The Ottawa course was organized by Ladies Learning Code Ottawa Chapter Leads, Tiffany Tse (@tiffany_tse) and Jane Maguire (@jane_maguire). The lead instructor was Cassie Slack (@CSlackDesign), a talented designer from Shopify. There were a number of fantastic mentors also in attendance. The event was hosted in downtown Ottawa by Shopify in their beautiful Cody’s Cafe and sponsored by Google.
Ideas become wireframes
The event started with introductions and interviews of kids and parents alike. We then jumped into learning about how and why web sites exist. Each girl was then asked to think of a web site idea. It wasn’t too long before we were building wireframes on paper. I appreciate our instructor’s focus on the importance of drawing/sketching when creating web sites. I am also a strong believer in putting pen to paper to work out details/content of a web site.
Now it was time for HTML. We used an online tool called Thimble which is a Mozilla product providing new developers a smart and well contained online development environment in which to learn and try their skills at web design and development. Thimble provides the ability to edit your code and see the changes in real time. In advance of this course, I had never heard of Thimble. I am used to either simple command line editors or Sublime Text and Visual Studio. Everyone should check out Thimble, even if you are seasoned developer. You may know someone who would find it useful.
Playing with CSS
By lunch we had some basic HTML structure. After lunch, it was time for CSS. We then spent the rest of the afternoon (until 3:30) bringing CSS into the mix to style the site with a focus on colour, fonts and more complex menu elements. The mentors were very knowledgable and friendly. They allowed everyone to move at their own pace. They were vital to the success of the event.

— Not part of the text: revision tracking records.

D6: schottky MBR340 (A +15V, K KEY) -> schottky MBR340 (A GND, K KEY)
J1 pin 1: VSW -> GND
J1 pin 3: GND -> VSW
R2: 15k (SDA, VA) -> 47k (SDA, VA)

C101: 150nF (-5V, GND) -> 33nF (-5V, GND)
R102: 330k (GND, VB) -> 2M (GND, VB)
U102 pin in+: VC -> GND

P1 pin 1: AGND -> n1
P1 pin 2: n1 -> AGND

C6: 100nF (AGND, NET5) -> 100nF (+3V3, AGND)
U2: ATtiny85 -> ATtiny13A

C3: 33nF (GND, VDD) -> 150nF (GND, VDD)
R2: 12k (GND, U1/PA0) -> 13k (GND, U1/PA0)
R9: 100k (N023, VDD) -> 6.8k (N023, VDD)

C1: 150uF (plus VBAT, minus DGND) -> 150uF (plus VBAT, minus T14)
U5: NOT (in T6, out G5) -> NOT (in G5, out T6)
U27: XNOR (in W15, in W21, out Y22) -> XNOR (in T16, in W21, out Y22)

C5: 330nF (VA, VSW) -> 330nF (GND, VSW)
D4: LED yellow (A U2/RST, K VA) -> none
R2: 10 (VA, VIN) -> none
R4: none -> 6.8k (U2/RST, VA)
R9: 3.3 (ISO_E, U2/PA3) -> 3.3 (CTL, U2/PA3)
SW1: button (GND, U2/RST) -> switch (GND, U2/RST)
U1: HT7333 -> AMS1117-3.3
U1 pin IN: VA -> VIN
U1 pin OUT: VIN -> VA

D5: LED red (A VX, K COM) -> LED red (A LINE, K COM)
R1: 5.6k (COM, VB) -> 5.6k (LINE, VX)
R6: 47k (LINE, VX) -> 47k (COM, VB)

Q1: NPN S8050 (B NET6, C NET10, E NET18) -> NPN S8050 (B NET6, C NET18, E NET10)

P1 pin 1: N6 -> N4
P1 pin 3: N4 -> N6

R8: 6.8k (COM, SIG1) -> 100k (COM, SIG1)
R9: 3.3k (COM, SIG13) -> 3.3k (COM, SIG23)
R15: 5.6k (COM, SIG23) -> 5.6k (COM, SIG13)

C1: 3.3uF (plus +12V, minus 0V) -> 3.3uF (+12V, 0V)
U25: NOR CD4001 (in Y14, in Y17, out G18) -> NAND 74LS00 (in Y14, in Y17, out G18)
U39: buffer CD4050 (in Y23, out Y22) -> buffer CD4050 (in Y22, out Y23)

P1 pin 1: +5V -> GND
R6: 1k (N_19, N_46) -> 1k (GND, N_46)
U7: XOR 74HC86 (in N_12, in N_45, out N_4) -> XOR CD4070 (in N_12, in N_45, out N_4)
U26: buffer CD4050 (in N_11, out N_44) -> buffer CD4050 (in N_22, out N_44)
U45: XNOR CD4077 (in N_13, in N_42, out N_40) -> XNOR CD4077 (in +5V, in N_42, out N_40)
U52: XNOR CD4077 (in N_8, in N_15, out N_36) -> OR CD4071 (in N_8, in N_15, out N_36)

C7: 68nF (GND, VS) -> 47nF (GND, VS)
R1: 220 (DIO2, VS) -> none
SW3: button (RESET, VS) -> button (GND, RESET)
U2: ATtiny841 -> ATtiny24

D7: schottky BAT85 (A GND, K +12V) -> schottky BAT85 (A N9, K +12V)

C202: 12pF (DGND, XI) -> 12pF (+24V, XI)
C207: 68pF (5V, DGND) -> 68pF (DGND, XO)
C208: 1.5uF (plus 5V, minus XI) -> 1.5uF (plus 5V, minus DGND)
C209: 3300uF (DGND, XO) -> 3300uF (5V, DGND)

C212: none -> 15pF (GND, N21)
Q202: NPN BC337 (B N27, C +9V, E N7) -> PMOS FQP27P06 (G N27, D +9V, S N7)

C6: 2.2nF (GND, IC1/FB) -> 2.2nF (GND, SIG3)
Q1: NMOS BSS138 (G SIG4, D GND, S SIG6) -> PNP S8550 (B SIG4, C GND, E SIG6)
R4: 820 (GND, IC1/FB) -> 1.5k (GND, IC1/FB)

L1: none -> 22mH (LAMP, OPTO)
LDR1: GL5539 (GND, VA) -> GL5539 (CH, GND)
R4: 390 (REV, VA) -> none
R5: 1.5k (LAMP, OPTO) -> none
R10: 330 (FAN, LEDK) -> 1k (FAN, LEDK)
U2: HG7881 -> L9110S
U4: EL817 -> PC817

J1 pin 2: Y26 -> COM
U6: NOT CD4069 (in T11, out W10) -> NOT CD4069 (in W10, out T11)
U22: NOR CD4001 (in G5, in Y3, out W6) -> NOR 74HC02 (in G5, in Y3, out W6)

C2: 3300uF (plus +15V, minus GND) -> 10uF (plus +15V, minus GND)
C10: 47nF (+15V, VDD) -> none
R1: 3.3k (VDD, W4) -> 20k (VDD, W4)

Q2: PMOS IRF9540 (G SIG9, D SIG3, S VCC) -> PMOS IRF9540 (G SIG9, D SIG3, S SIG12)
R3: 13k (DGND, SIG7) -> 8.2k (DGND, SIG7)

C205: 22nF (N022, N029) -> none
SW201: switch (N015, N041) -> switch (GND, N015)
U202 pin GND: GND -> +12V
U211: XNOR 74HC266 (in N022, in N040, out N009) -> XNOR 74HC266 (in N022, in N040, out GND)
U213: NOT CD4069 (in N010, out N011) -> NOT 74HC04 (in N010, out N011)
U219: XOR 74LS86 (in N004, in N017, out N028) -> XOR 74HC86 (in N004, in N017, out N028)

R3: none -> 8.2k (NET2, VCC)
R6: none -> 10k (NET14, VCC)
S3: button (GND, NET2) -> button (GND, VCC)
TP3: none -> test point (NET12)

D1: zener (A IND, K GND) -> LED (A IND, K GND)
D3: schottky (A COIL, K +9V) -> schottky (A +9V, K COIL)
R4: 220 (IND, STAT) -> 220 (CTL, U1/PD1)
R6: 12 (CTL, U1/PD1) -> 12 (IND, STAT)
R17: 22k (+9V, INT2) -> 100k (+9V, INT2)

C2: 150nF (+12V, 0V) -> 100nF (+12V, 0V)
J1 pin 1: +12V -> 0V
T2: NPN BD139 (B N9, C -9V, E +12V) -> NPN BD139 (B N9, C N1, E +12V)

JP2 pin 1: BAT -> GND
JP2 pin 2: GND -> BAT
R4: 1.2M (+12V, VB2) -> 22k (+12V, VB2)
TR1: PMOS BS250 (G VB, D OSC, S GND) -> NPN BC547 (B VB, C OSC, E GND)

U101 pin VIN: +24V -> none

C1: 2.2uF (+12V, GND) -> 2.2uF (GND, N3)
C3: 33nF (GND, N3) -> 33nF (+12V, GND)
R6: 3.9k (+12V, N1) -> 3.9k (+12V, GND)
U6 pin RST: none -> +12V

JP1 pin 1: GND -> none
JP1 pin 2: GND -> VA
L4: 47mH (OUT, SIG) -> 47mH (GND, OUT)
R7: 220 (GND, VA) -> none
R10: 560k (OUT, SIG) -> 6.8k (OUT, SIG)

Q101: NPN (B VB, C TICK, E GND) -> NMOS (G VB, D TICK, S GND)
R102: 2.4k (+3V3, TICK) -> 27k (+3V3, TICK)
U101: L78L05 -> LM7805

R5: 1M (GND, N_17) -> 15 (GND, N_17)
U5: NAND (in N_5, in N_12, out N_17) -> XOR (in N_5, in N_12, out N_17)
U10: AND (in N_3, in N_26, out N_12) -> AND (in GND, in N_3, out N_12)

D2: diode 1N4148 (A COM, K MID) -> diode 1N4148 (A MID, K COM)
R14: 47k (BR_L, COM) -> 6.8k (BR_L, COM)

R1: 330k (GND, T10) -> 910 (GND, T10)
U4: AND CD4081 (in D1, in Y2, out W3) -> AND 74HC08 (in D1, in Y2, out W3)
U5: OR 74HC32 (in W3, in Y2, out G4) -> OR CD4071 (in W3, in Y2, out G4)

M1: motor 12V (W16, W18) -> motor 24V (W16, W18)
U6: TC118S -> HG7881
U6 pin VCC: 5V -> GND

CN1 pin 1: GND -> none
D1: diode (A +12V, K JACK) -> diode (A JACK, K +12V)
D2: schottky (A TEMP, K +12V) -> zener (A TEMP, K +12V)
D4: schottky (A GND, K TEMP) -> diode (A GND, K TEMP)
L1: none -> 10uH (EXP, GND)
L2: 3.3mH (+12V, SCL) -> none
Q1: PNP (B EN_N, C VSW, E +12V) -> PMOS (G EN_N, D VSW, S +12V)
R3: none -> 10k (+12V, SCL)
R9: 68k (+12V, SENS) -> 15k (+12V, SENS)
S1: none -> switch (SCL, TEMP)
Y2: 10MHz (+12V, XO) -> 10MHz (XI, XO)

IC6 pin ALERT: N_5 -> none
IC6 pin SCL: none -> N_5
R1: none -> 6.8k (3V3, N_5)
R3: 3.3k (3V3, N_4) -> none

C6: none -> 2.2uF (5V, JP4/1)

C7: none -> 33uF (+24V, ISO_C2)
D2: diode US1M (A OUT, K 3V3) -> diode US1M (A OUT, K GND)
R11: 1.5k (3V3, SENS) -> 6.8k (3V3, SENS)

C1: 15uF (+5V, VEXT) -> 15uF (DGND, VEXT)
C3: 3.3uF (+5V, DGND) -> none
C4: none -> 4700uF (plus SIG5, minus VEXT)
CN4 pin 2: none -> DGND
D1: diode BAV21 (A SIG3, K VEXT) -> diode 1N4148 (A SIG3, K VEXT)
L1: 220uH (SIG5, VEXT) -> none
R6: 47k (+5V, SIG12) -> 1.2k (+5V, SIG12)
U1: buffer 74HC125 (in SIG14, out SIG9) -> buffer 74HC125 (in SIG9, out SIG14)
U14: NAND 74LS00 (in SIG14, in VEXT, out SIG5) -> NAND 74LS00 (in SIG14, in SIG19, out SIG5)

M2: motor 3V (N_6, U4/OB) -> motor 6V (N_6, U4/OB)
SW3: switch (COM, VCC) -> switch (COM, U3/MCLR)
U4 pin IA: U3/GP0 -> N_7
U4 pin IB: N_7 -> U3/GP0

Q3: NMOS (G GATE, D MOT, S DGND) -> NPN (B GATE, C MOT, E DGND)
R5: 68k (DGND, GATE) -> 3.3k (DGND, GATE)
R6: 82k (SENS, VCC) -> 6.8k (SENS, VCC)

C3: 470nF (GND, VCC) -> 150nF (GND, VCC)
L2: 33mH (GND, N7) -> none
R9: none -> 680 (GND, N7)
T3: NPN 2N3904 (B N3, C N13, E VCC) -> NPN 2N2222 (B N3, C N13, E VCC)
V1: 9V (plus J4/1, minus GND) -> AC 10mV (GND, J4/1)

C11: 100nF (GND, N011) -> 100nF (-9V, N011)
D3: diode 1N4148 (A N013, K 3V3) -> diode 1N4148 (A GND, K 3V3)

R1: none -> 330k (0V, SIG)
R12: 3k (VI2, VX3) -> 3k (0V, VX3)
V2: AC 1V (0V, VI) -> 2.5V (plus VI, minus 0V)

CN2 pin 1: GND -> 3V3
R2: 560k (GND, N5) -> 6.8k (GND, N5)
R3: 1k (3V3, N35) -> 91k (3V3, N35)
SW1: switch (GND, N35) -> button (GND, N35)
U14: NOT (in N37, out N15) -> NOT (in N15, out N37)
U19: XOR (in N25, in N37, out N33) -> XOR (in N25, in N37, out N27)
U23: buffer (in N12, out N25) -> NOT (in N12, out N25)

At the end of the day, we were all asked to publish our sites which happens within Thimble and provides a static URL for viewing and sharing. The instructor pulled up all the sites that were created, and shared them with the class. It was fantastic to see what these girls could create in just a few hours. Everyone received very positive feedback and a round of applause. We did backup the files we created so my daughter could continue working on her site after the course.
Final course notes
A special thanks to everyone involved. I highly recommend this event to anyone with a daughter even mildly interested in computers/mobile devices or code. What did my daughter think of it? 10 out of 10!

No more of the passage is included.